HALAMAN UTAMA

PROFIL

ARSIP ARTIKEL

BUKU TAMU

 

KATEGORI

Candi Sojiwan

Rabu, 3 September 2008, 08:26 WIB

Etika Berwisata Peninggalan Bersejarah

  1. Jangan buang sampah sembarangan!
  2. Jangan merusak peninggalan bersejarah! Kalau bisa batasi kontak fisik ke benda tersebut!
  3. Baca informasi sejarahnya. Kalau perlu difoto dan dibaca lagi di rumah.
  4. Patuhi peraturan yang berlaku!
  5. Jaga sikap dan sopan-santun!
  6. Jangan hanya foto-foto selfie thok!
  7. Kalau tempat wisatanya sudah ramai, jangan ke sana!

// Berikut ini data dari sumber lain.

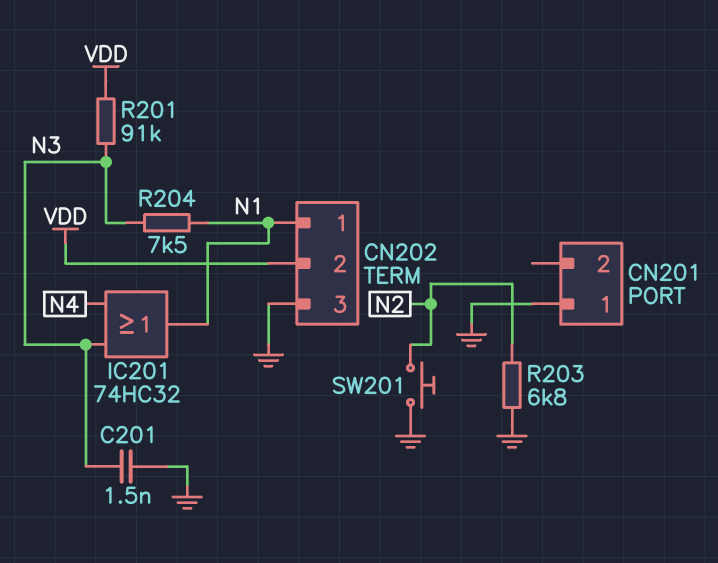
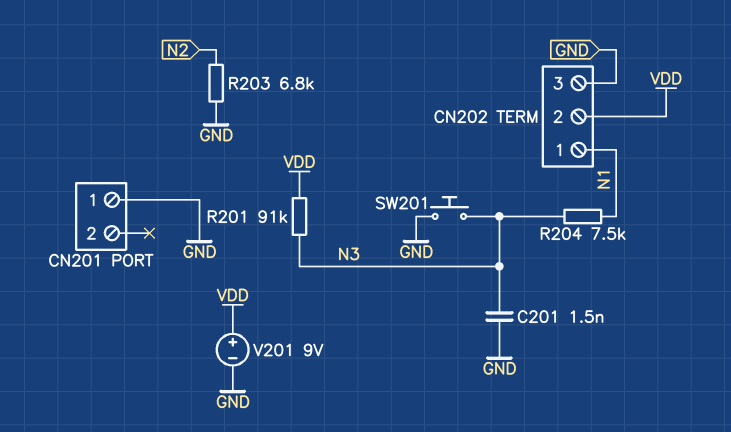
IC201: OR 74HC32 (in N3, in N4, out N1) -> none
SW201: button (GND, N2) -> button (GND, N3)
V201: none -> 9V (plus VDD, minus GND)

Lebih lanjut, silakan simak artikel ini.

Bila dibandingkan dengan candi-candi lain yang pernah aku sambangi, buatku Candi Sojiwan terasa amat berbeda. Yah, mungkin karena aku sudah menjalin hubungan panjang dengan candi ini. Jauh sebelum artikel ini diterbitkan.

 


Perkenalan pertama dengan Candi Sojiwan beberapa hari setelah gempa bumi Yogyakarta - Jawa Tengah tahun 2006.

 

Candi Sojiwan merupakan candi yang menjadi objek utama program kerja Kuliah Kerja Nyata (KKN) yang aku ikuti dari bulan Juli hingga bulan Agustus 2008. Karenanya, selama kurang lebih 2 bulan tersebut, sudah berkali-kali aku berkunjung ke sana. Kalaupun nggak mampir, setiap hari aku selalu lewat di jalan desa yang ada di depan candi. Bisa dibilang, selama aku KKN, Candi Sojiwan sudah seperti pemandangan sehari-hari.

 

Sebetulnya aku ingin secara khusus membahas mengenai Candi Sojiwan. Karena menurutku, candi ini memiliki sejumlah hal unik yang menarik untuk dibahas. Aku berencana untuk mempublikasikannya dalam bentuk e-book. Tapi ya selama angan tersebut belum terealisasi, minimal aku sudah menceritakan perihal Candi Sojiwan kepada Pembaca lewat artikel ini.

 


Aku dan Andreas berkali-kali singgah di candi ini. #senyum.lebar

 

Pada kesempatan kali ini aku hanya akan merangkum secara garis besar apa-apa yang telah aku pelajari di Candi Sojiwan selama kegiatan KKN.

 

Rute Menuju Candi Sojiwan dan Lokasi KKN

Secara administratif, Candi Sojiwan berada di Desa Kebondalem Kidul, Kecamatan Prambanan, Kabupaten Klaten, Jawa Tengah. Rute untuk menuju Candi Sojiwan cukup mudah. Bila Pembaca bertolak dari Yogyakarta, ikuti saja Jl. Raya Yogyakarta – Solo hingga melintasi gapura perbatasan provinsi DI Yogyakarta – Jawa Tengah yang berada di dekat Taman Wisata Candi Prambanan.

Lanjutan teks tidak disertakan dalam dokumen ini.